I contatti magnetici sono dispositivi di rilevazione utilizzati nei sistemi di allarme antintrusione per monitorare l’apertura di porte, finestre e altri accessi. Quando il contatto viene interrotto, l’evento viene segnalato alla centrale di allarme, attivando le procedure di sicurezza.
La funzione principale dei contatti magnetici è la protezione perimetrale. Consentono di rilevare tentativi di intrusione prima che l’accesso all’ambiente protetto avvenga, integrando la protezione volumetrica offerta dai sensori di movimento.

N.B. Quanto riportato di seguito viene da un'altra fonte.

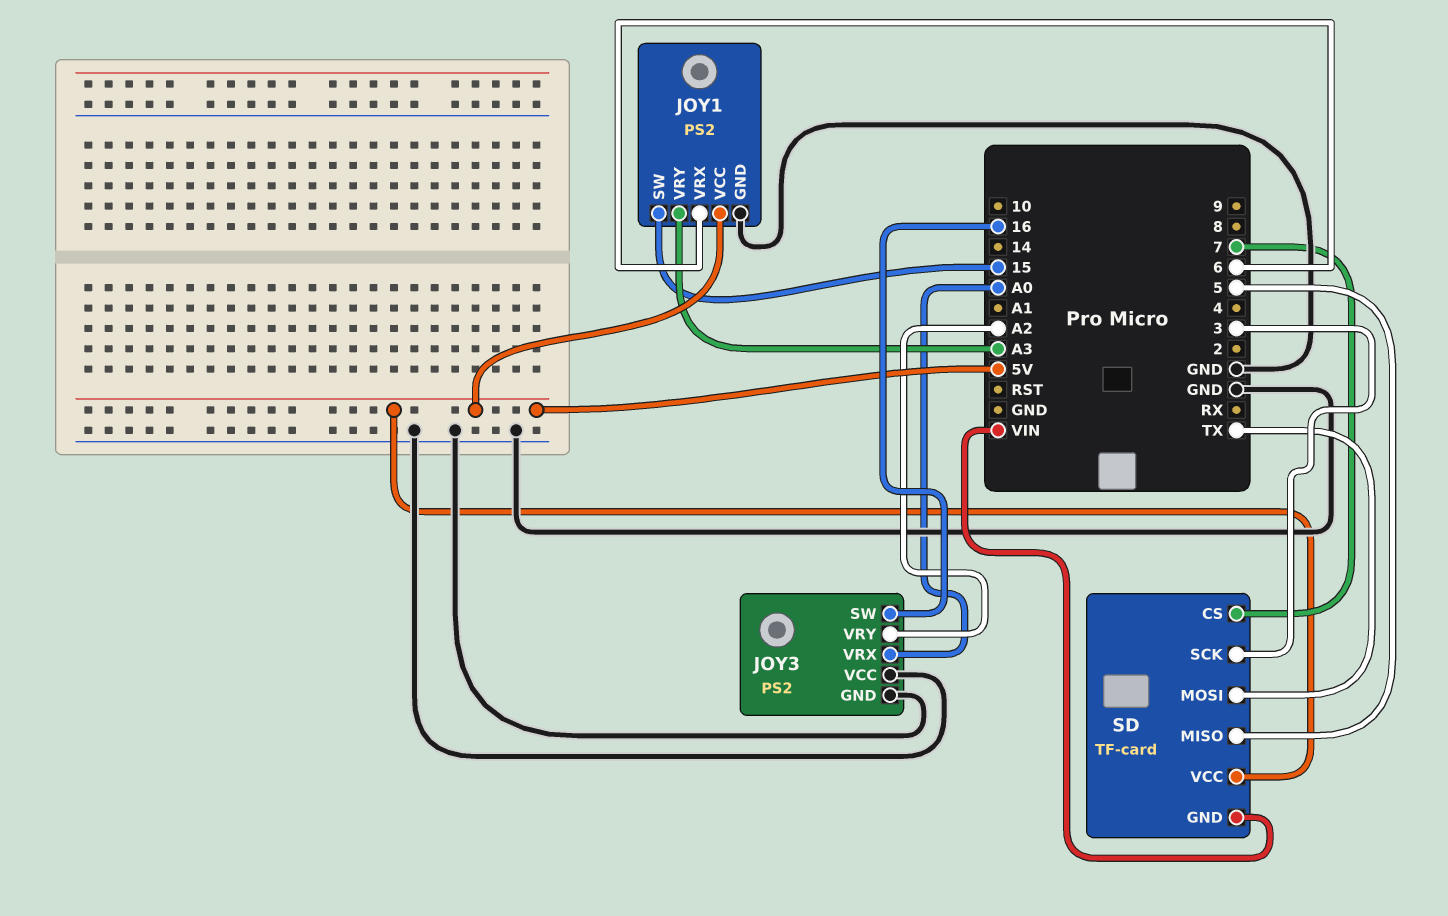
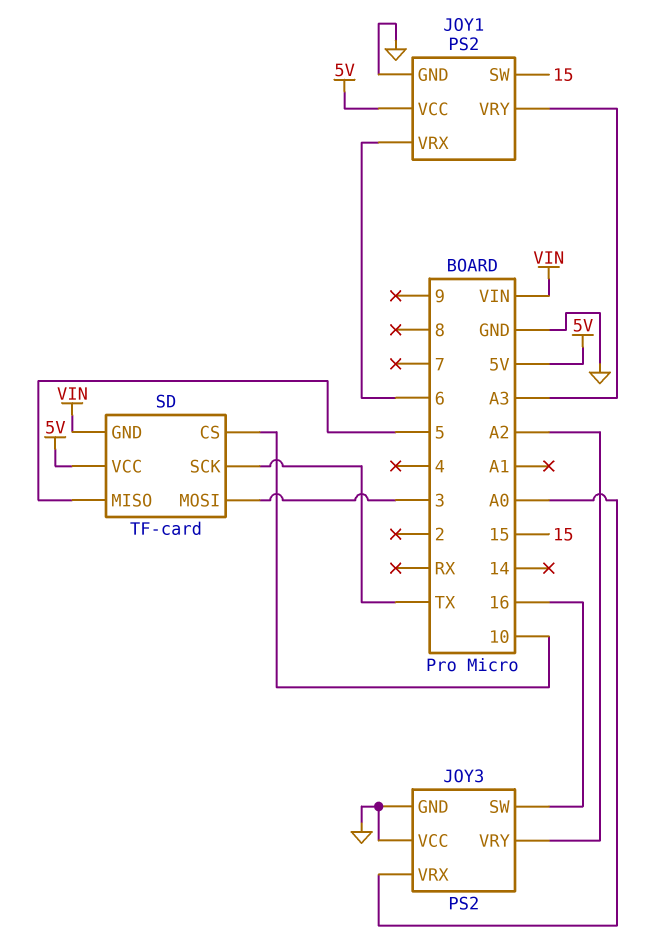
SD pin CS: 7 -> 10
SD pin MOSI: TX -> 3
SD pin SCK: 3 -> TX

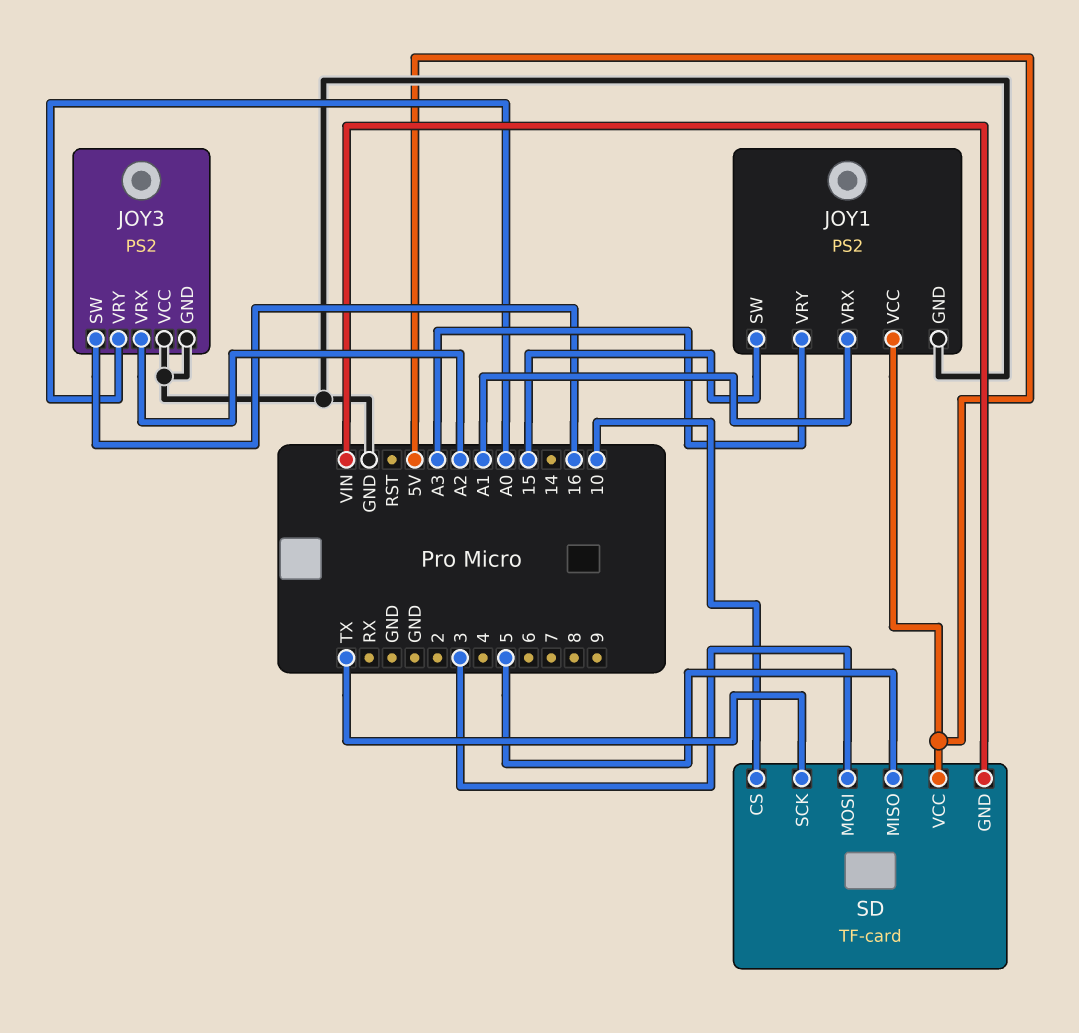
JOY1 pin VRX: 6 -> A1
JOY3 pin VRX: A0 -> A2
JOY3 pin VRY: A2 -> A0

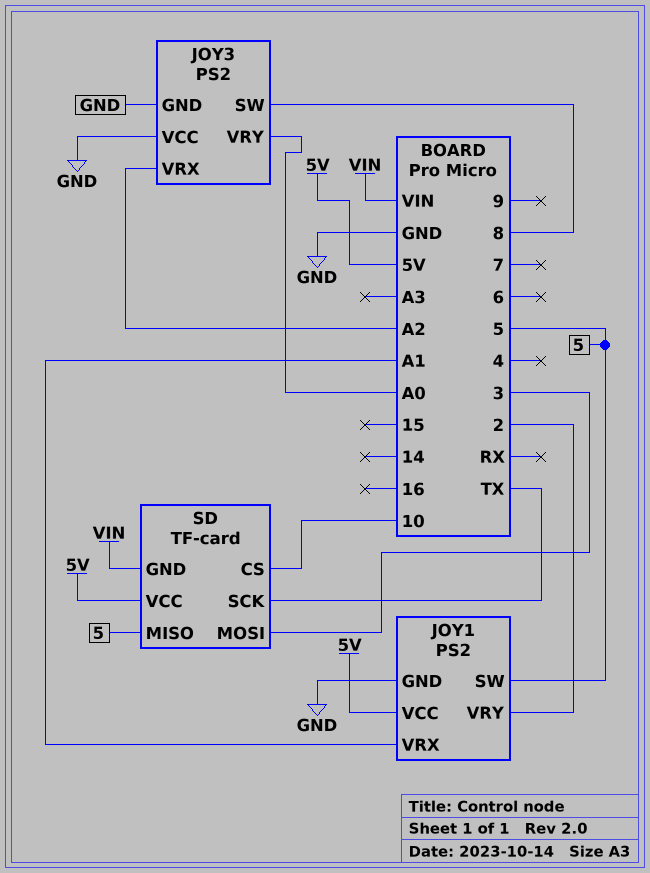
JOY1 pin SW: 15 -> 5
JOY1 pin VRY: A3 -> 2
JOY3 pin SW: 16 -> 8

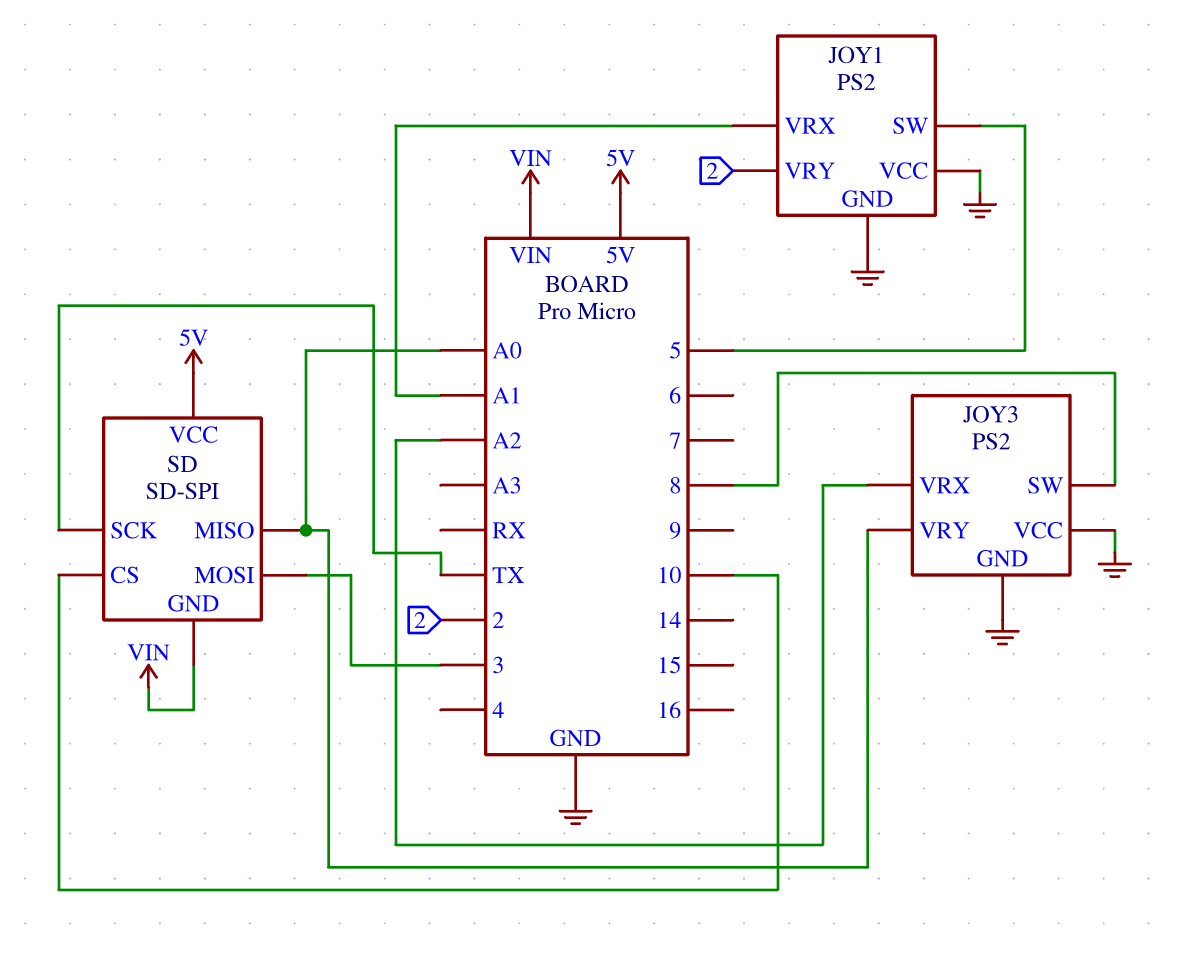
JOY1 pin VCC: 5V -> GND
SD: TF-card -> SD-SPI
SD pin MISO: 5 -> A0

I contatti magnetici per allarme sono disponibili in diverse versioni, tra cui modelli da incasso e da superficie. Possono essere installati su infissi in legno, alluminio o PVC, in base alle caratteristiche dell’accesso da proteggere.
Sono disponibili contatti magnetici per sistemi cablati, collegati direttamente alla centrale, e modelli wireless, alimentati a batteria, utilizzati in impianti senza cablaggio. La scelta dipende dalla tipologia di sistema installato.
I contatti magnetici sono comunemente utilizzati per la protezione di porte di ingresso, finestre, porte finestre e varchi di accesso. Possono essere installati in modo discreto e integrarsi facilmente nell’infisso.
Per una scelta adeguata è importante valutare il tipo di installazione (incasso o superficie), il materiale dell’infisso, la compatibilità con la centrale di allarme e la distanza di rilevazione. Una corretta selezione garantisce affidabilità e riduce i falsi allarmi.